The 'T' helper cells are the key mediators of immune function in your body, which have three receptors that helps the HIV to access the cell.
When the HIV get in contact with the 'T' helper cell , the envelope glycoprotein GP120 on the surface of the HIV envelope interact with above three receptors. At first GP120 binds CD4 receptor causing conformational change, later then CCR5 and CXCR4 receptors pulls the HIV even closer to the cell. The stalk of the GP120 protein helps the virus to pierce through the cell membrane and pull it together. Fusion of this two membrane making an easy way for the virus to inject its genetic material [ viral capsid covering RNA and enzymes ] in to the cell. The cell detects the presence of viral capsid and starts to attack it with cellular enzyme, which causing the release of capsid material, consist of enzymes and RNA. HIV is unique from all other viruses because of the presence of REVERSE TRANSCRIPTASE enzyme on its viral RNA. This enzyme makes a strand of viral DNA; from viral RNA and 'Nucleotide [ from the 'T' cell ], then producing a complementary strand of DNA for the single strand DNA, result in production of VIRAL DNA.

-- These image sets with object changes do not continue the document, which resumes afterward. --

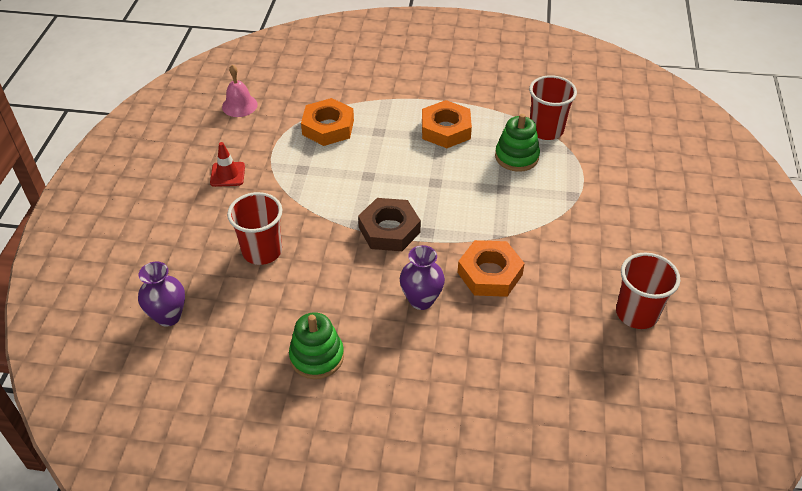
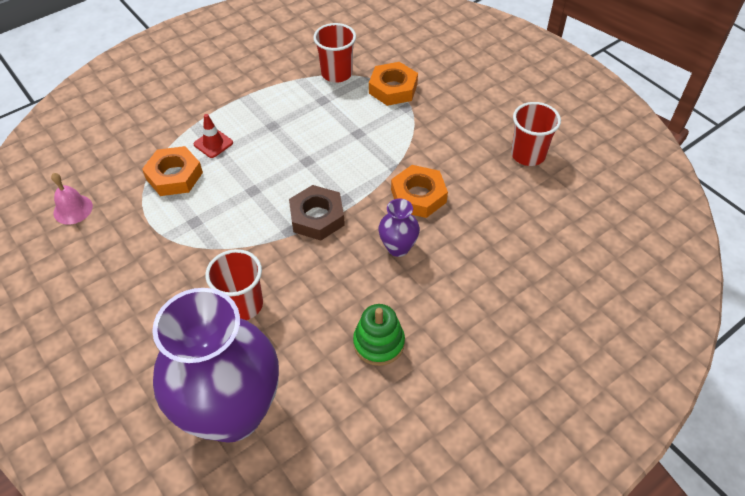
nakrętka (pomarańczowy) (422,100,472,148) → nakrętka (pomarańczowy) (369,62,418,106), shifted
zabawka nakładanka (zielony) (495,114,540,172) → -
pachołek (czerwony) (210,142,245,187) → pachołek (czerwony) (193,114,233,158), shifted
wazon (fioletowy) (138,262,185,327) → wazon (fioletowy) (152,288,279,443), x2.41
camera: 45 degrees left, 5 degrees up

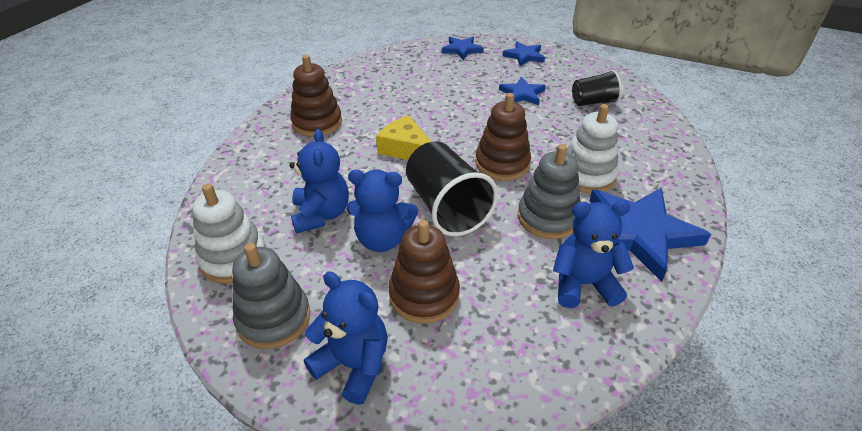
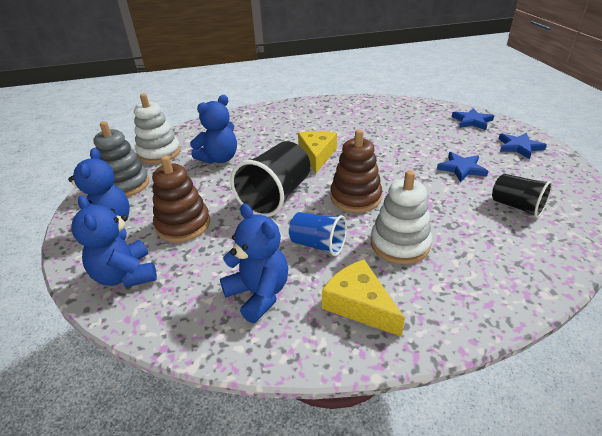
zabawka nakładanka (brązowy) (290,55,342,137) → -
zabawka nakładanka (szary) (518,144,581,239) → szklanka (niebieski) (289,212,347,256)
miś (niebieski) (347,170,418,252) → miś (niebieski) (71,195,157,288), shifted
gwiazda (niebieski) (589,187,711,282) → ser (żółty) (322,260,405,337)
camera: 55 degrees right, 5 degrees down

There is also one more special enzyme present on the viral RNA called integrase, which brings the viral DNA [ produced by reverse transcriptase ] into the cell nucleus and make it fuse with human T cell DNA. From this integrated DNA a new viral mRNA is produced by DNA transcription enzyme, which then leaves the nucleus and finds the ribosomes on the rough endoplasmic reticulum. And here starts the production of envelope protein that cluster together on the cell wall. Ribosomes also producing viral polyprotein [consist of multiple different viral protein ] from the viral mRNA. Now all these components can come together to form a new immature HIV particle. Then a special enzyme called protease comes along and cleave up viral polyprotein. Now the viral material get separated from the T cell and it is ready to infect other cells.